Uh we started with it that year, and they used to wear those little tuna helmets, you know, tuna pictures on their on their helmets.
That's where it all started.
So from the uh mouth of the coach himself, Dave in Bloomington, Connecticut.
Welcome to the program, sir.
Uh, you know, that's no better thing than I can ask than to talk to you, uh, Rush, five days before I leave.
Um where are you going?
Points, Middle East.
Oh, yeah.
Uh leaving leaving on Saturday, leaving three kids, a wife, and the whole nine yards, and I get asked that question all the time.
And and for your last caller there, they have no sense of humor.
I I an article by Rob Long, I I gave it to my sister, and she hadn't she she was insulted.
Um it was hilarious.
The man is just absolutely hilarious.
She has no sense of humor.
They don't have any sense of humor.
You're absolutely do you know at the Huffington Post.
I'm kidding.
You ever go to the Huffington Post?
No, no.
Well, don't.
Just let me tell you about it.
It's just it's just a it's a left wing, it's Ariana Huffington's thing, and she's she's trying to, you know, outdoor Matt Drudge, and it's she's hopeless.
But they got all these so-called celebrity posters and so forth.
Last week, I had a little joke here about the best thing I love about my little cat is what I've learned about women from her cat from my cat.
They want you when they want you, and when they don't want you, they said, screw you.
See you later.
There were 80 of the most vicious responses to that, like I was actually insulting women.
No sense of humor whatsoever.
You are you are so right.
That's the best way to help people understand liberals.
Is they I mean, I haven't seen one smile, even after they won the race, they were mad.
No, no, absolutely not.
Absolutely not.
And and but the reason I called um I I get that question all the time.
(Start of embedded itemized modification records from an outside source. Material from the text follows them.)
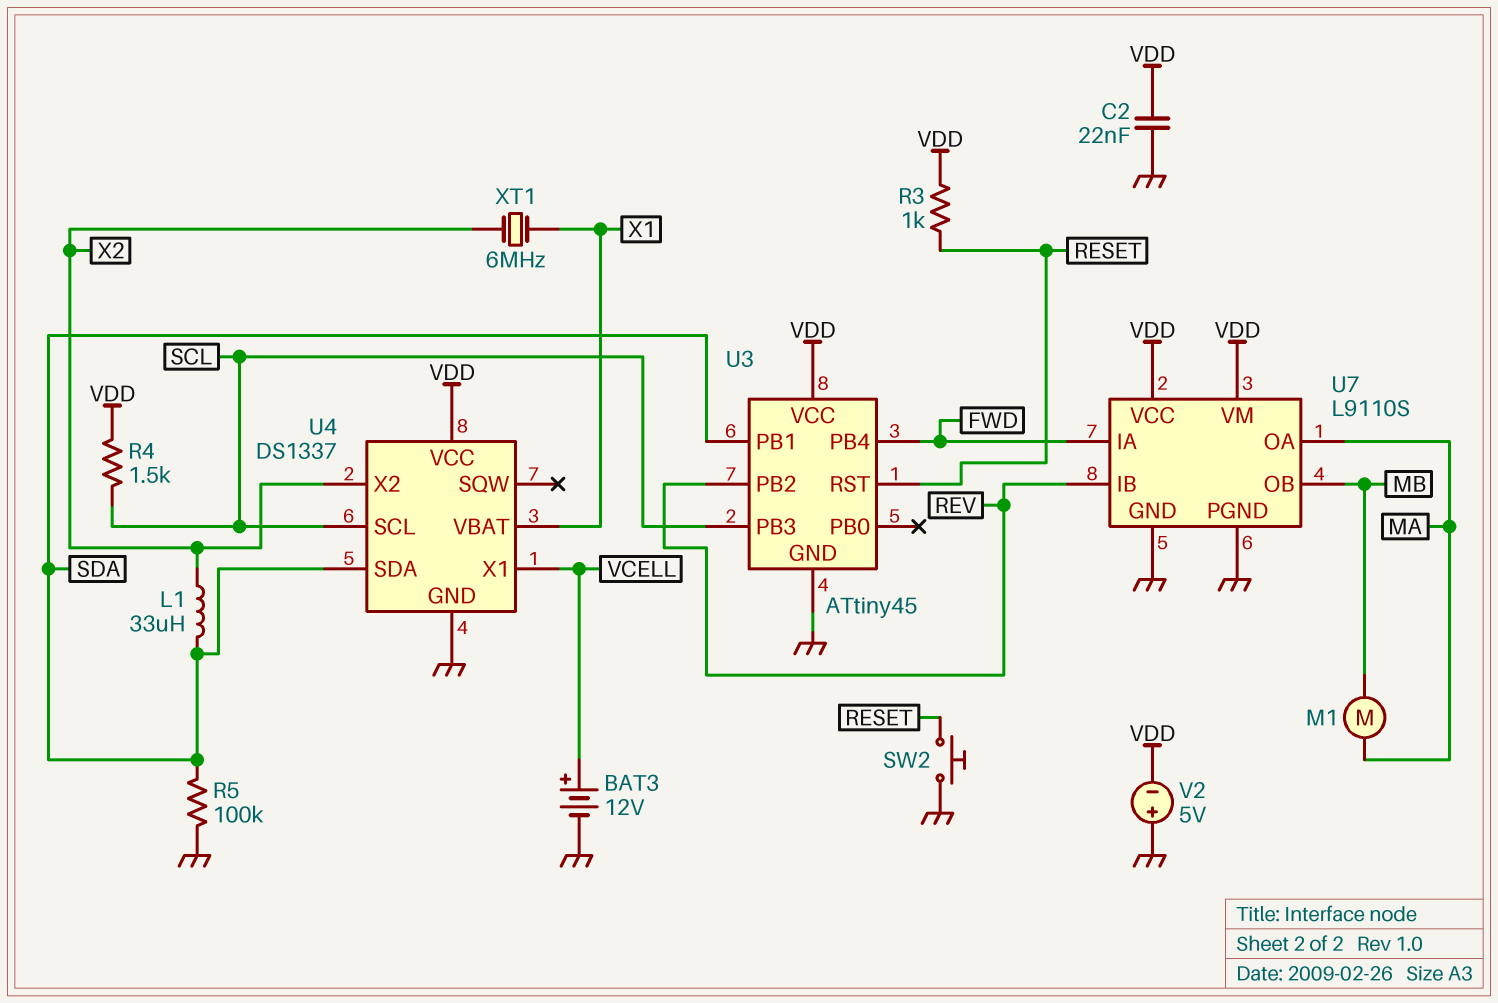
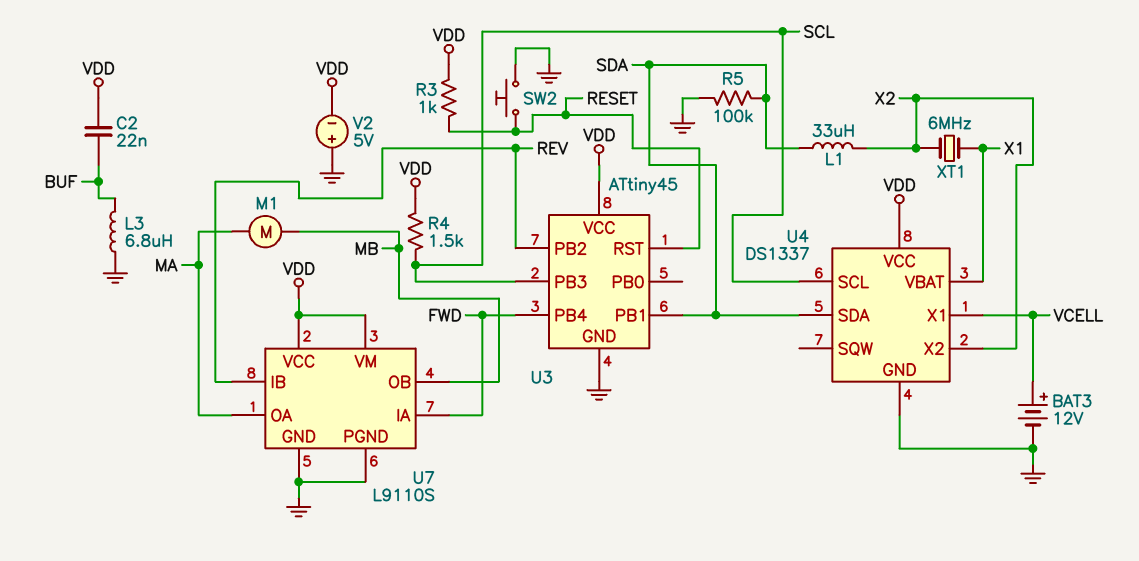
C2: 22nF (GND, VDD) -> 22nF (BUF, VDD)
L3: none -> 6.8uH (BUF, GND)

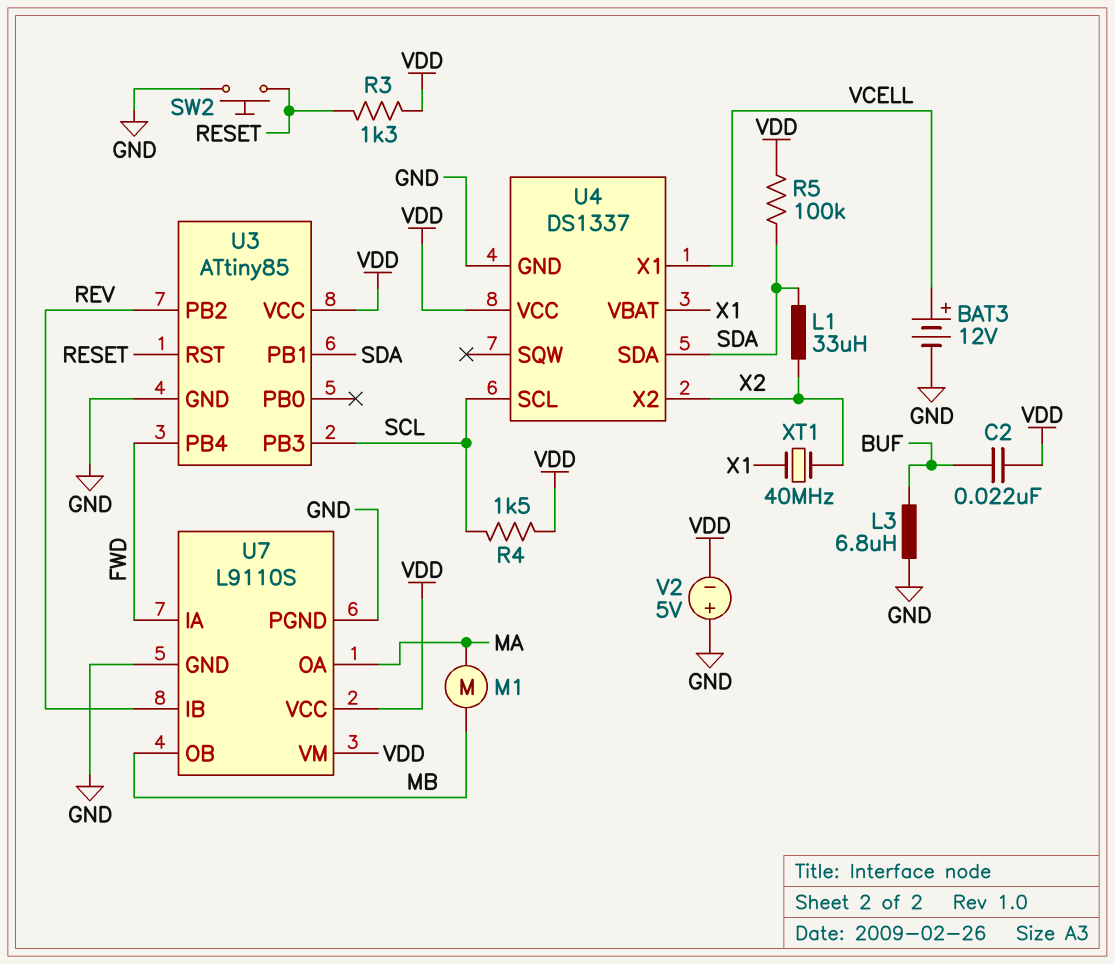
R3: 1k (RESET, VDD) -> 1.3k (RESET, VDD)
R5: 100k (GND, SDA) -> 100k (SDA, VDD)
U3: ATtiny45 -> ATtiny85
XT1: 6MHz (X1, X2) -> 40MHz (X1, X2)

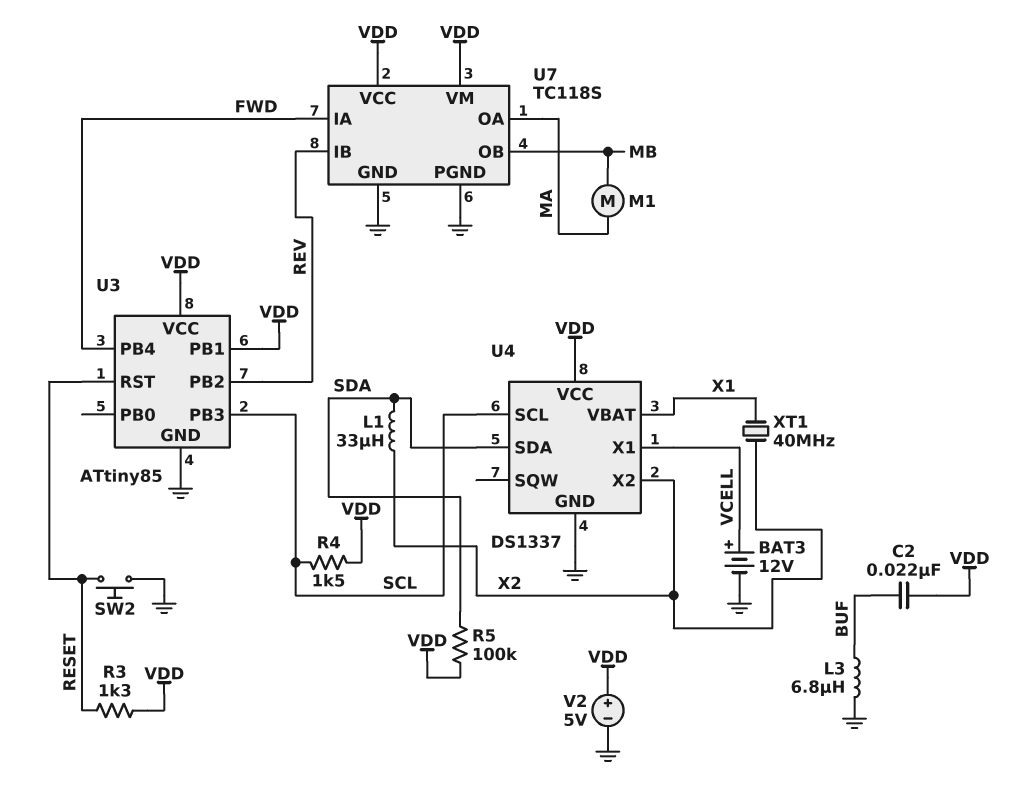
U3 pin PB1: SDA -> VDD
U7: L9110S -> TC118S
V2: 5V (plus GND, minus VDD) -> 5V (plus VDD, minus GND)

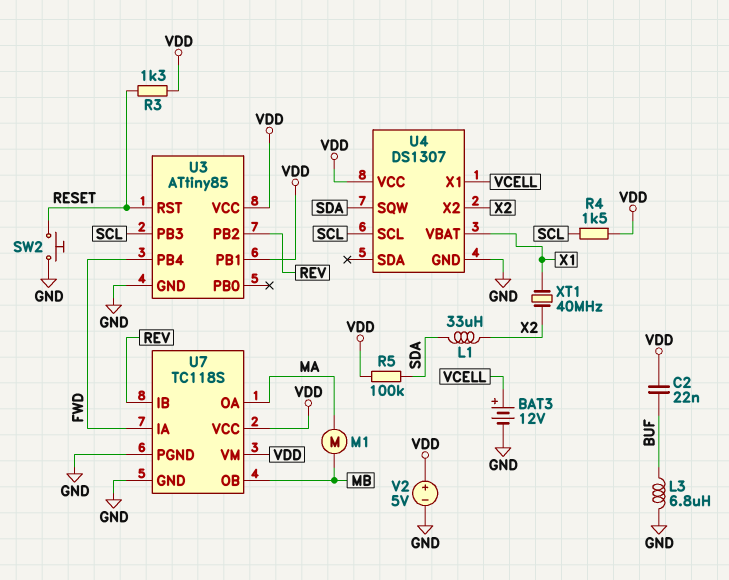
U4: DS1337 -> DS1307
U4 pin SDA: SDA -> none
U4 pin SQW: none -> SDA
It's almost a knee-jerk reaction.
As soon as you say, hi, I'm in the army, whatever, the and you say, Well, I support the troops, but I don't support the war.
And you know, I I had to ask you, what is a good comeback uh for that?
Because I already have one.
And it's just simply simple.
Are you telling me that you run into people who personally say I support you, Dave, as as a troop, but I don't support the war?
Well, I tell them that I'm there to keep the F in the VFW.
Um, but I was wondering if you had something else.
Well, that's but you know, they're not gonna understand that.
You're gonna have to um they're they're gonna think that you're just a flippant.
It's flipped over their head.
You're just a flippant SOB who's not taking them seriously if you if you mock that's how they're gonna think you're mocking them laughing.
Look, you say very simply, Dave, and by the way, God bless you on your on your trip.
I'm I'm I'm I'm I'm glad you called here.
All you say is, uh, sir, madam, you can't support me without supporting what I do.
And what I do is the mission.
So if you say you're gonna support me, you have to support what I do.
Uh and that will stop and make them think for two seconds, and then they'll be befuddled and start cursing you again.
Well, we're off to a rousing start here, folks, and we'll be back tomorrow in about twenty one hours, all revved up to uh keep it revved up and keep it going.